For many observers, this is not merely an imbalance; it is a reinforcement of an old grievance — that federal appointments have become increasingly tilted, feeding suspicion that personal, regional, or political loyalties are edging out the constitutional principle of federal character.
Critics argue that the distribution is particularly troubling because ambassadorial postings carry symbolic weight. Ambassadors do not represent states or regions; they represent Nigeria. For that reason, the public expects the selection process to model unity, not disparity. The appearance of over-concentration in one zone undermines that expectation.
The strongest reactions have come from the South-South, which received only three nominees. Leaders and commentators from the region note that this level of under-representation feels less like an oversight and more like a deliberate de-prioritisation — especially when compared with the South-West’s 11 slots.
Defenders of the administration counter that professional competence, experience, and geopolitical considerations — not raw numbers — drive ambassadorial choices. They insist that the list reflects the pool of qualified candidates and the diplomatic needs of the moment.
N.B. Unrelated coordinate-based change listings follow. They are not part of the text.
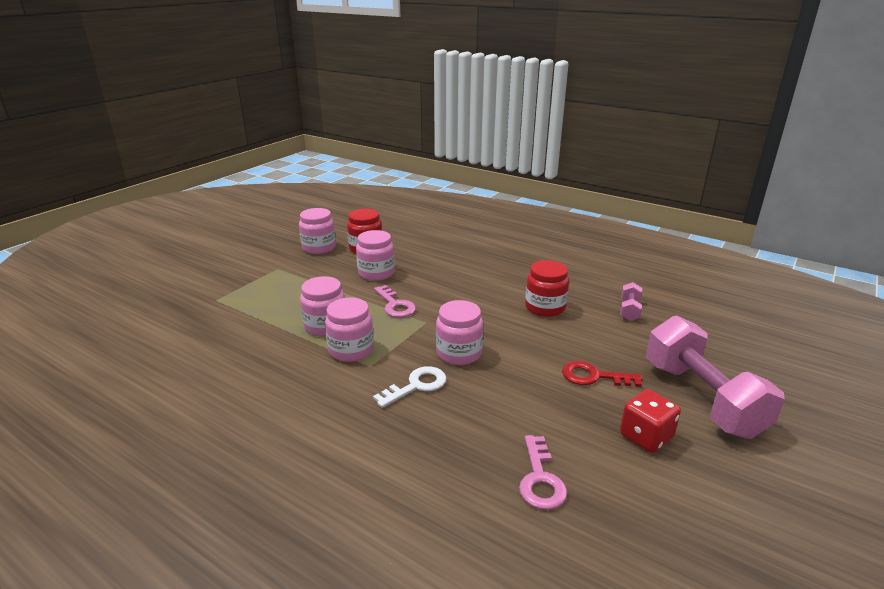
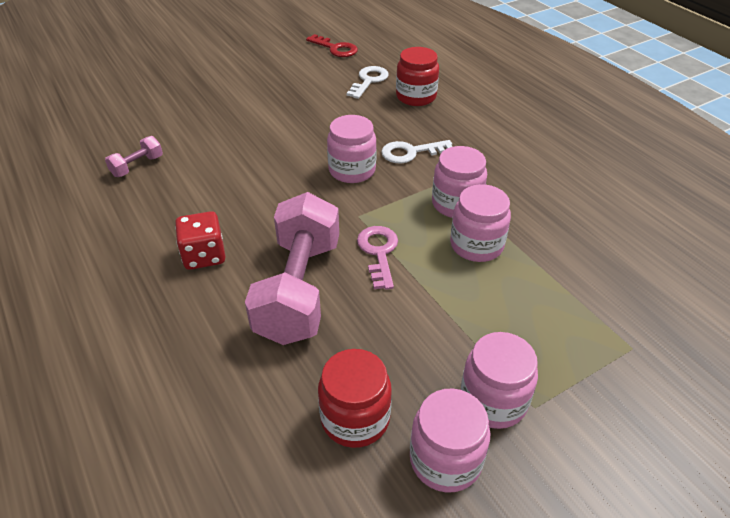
camera: 155 degrees left, 15 degrees up
(376, 273) = (371, 330): pink jar -> pink jar (493, 401)
(540, 479) = (369, 81): pink key -> white key
(545, 307) = (214, 195): red jar -> red jar (416, 97)
(593, 376) = (261, 121): red key -> red key (336, 48)
(646, 436) = (279, 82): red dice -> red dice (204, 255)
(701, 398) = (208, 89): pink dumbbell -> pink dumbbell (299, 289)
But that argument has struggled to gain traction, largely because the government has not offered transparent selection criteria or provided any explanation for the sharp regional differences.
For a presidency already navigating public suspicion over earlier appointment patterns, silence is costly. In the absence of clarification, perception hardens into narrative — and the narrative gaining ground is that Tinubu’s government is drifting toward regional favouritism.
This is not a trivial matter. Nigeria’s unity requires more than speeches; it requires that every region sees itself in the architecture of power. Even if unintended, an appointment imbalance of this scale sends the wrong message at the wrong time, especially in a country where federal character was designed to prevent precisely this form of concentration.
The way forward is simple and achievable:
- The Presidency should publish clear criteria for ambassadorial nominations.
- It should address the noticeable disparities in the list.
- And it should commit to more balanced future appointments, matching competence with inclusion.
In a nation as diverse as ours, fairness is not optional — it is the currency of legitimacy. And where numbers raise questions, leadership must provide answers.